Un juge fédéral américain a invalidé, lundi 8 juin, la mesure imposant aux employeurs un paiement de 100 000 dollars pour chaque demande de visa H-1B destiné aux travailleurs étrangers hautement qualifiés. Le magistrat Leo Sorokin, siégeant au tribunal de district de Boston, a jugé que cette décision de l’administration Trump outrepassait les prérogatives présidentielles et constituait une taxe illégale.
La plainte, déposée par vingt procureurs généraux d’États dirigés par des démocrates, contestait la légalité de la proclamation présidentielle signée en septembre dernier par Donald Trump. Ce texte augmentait de façon spectaculaire le coût d’obtention des visas H-1B, jusqu’alors compris entre 2 000 et 5 000 dollars par dossier selon les critères applicables.
Un impôt déguisé en pénalité
Dans sa décision, Leo Sorokin a estimé que le versement de 100 000 dollars ne relevait pas d’une amende migratoire que le président aurait le pouvoir d’édicter, mais d’un impôt que seul le Congrès a compétence pour instituer. « La substance et l’application du paiement de 100 000 dollars révèlent qu’il s’agit d’un impôt, indépendamment de la dénomination employée », a écrit le juge, nommé sous le mandat de Barack Obama.

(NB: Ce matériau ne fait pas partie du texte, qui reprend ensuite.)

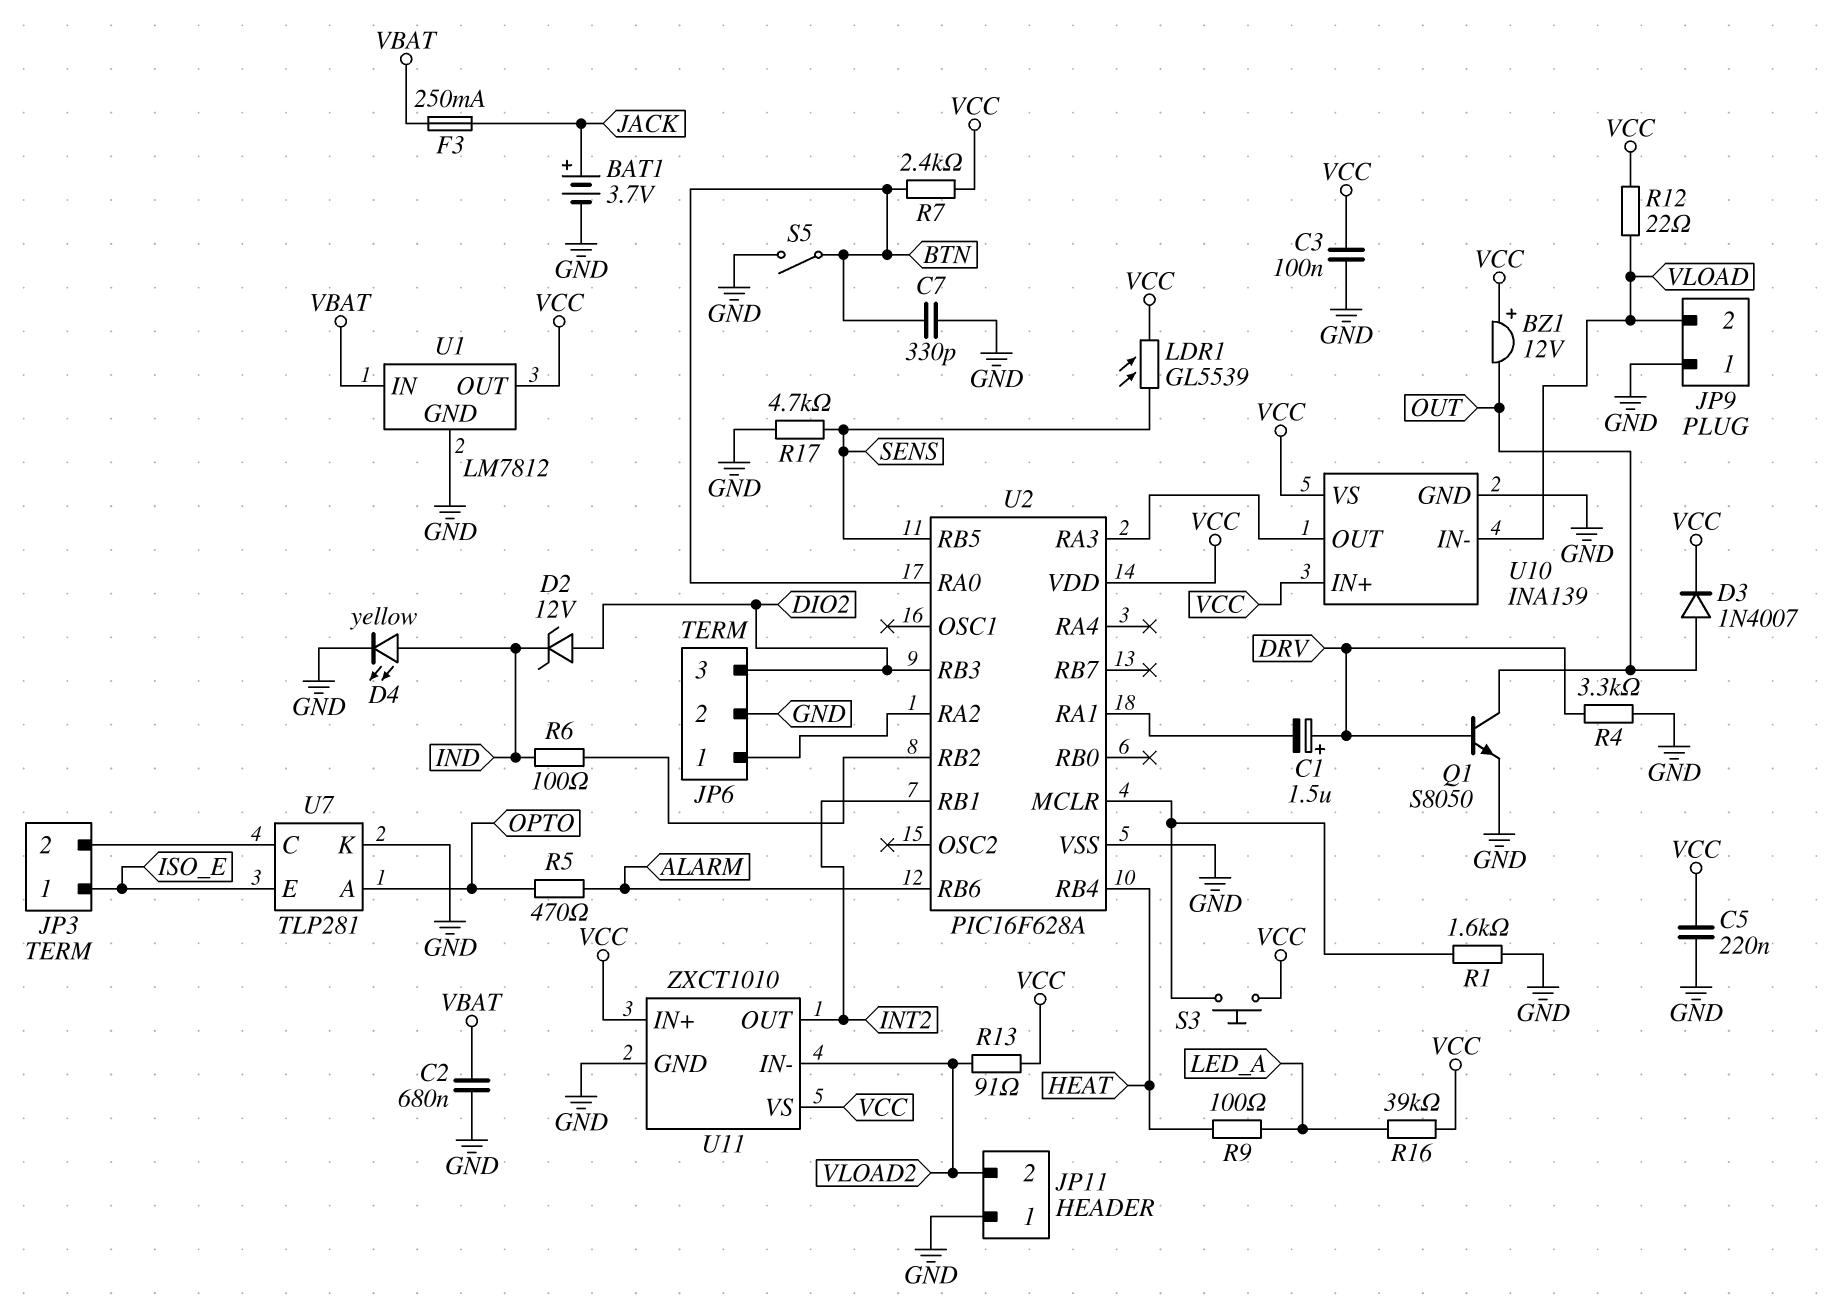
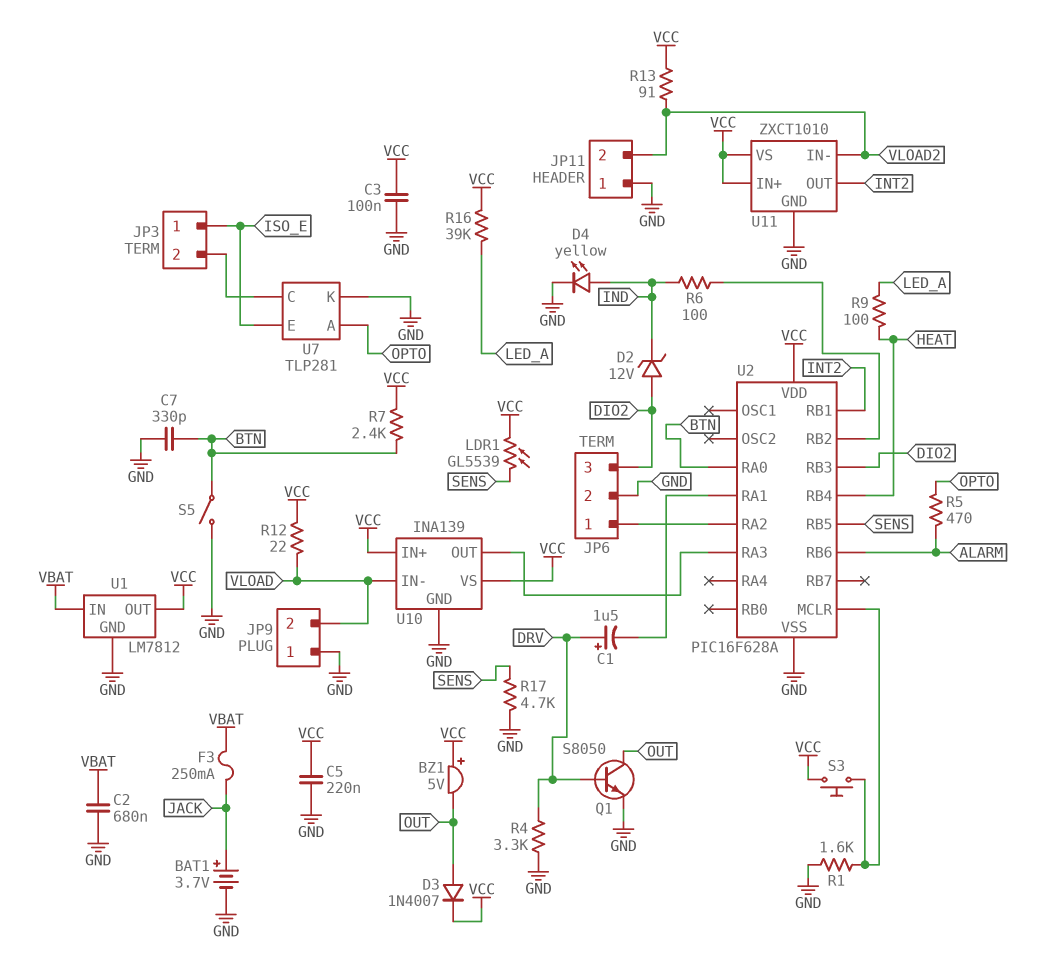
BZ1: buzzer 12V (plus VCC, minus OUT) -> buzzer 5V (plus VCC, minus OUT)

Le magistrat a également conclu que la mesure violait la loi fédérale sur la procédure administrative ainsi que la Constitution américaine. L’administration Trump avait soutenu que cette somme constituait une pénalité pécuniaire destinée à limiter l’entrée de certaines catégories d’étrangers, une prérogative que le président tiendrait de la législation sur l’immigration.
Un programme très sollicité
Le programme H-1B, créé en 1990, permet chaque année l’attribution de 65 000 visas, auxquels s’ajoutent 20 000 places pour les titulaires de diplômes supérieurs. Les entreprises technologiques américaines y recourent massivement pour recruter des spécialistes étrangers pour une durée maximale de six ans.
Selon les éléments versés au dossier, la hausse des frais a fortement dissuadé les demandes. Au 15 février, les services de citoyenneté et d’immigration des États-Unis n’avaient enregistré que 85 versements du montant de 100 000 dollars, confirmant l’effet répulsif de la mesure.
Réactions en attente
La Maison-Blanche n’avait pas encore réagi à cette décision judiciaire dans l’immédiat. Donald Trump avait justifié sa proclamation par la nécessité de lutter contre ce qu’il présentait comme un « remplacement à grande échelle des travailleurs américains » dû à un usage abusif du visa H-1B.
Cette annulation constitue un revers pour la politique migratoire du président républicain. Elle devrait permettre aux entreprises de retrouver des conditions de recrutement plus proches de celles en vigueur avant septembre, sous réserve d’un éventuel appel de l’administration.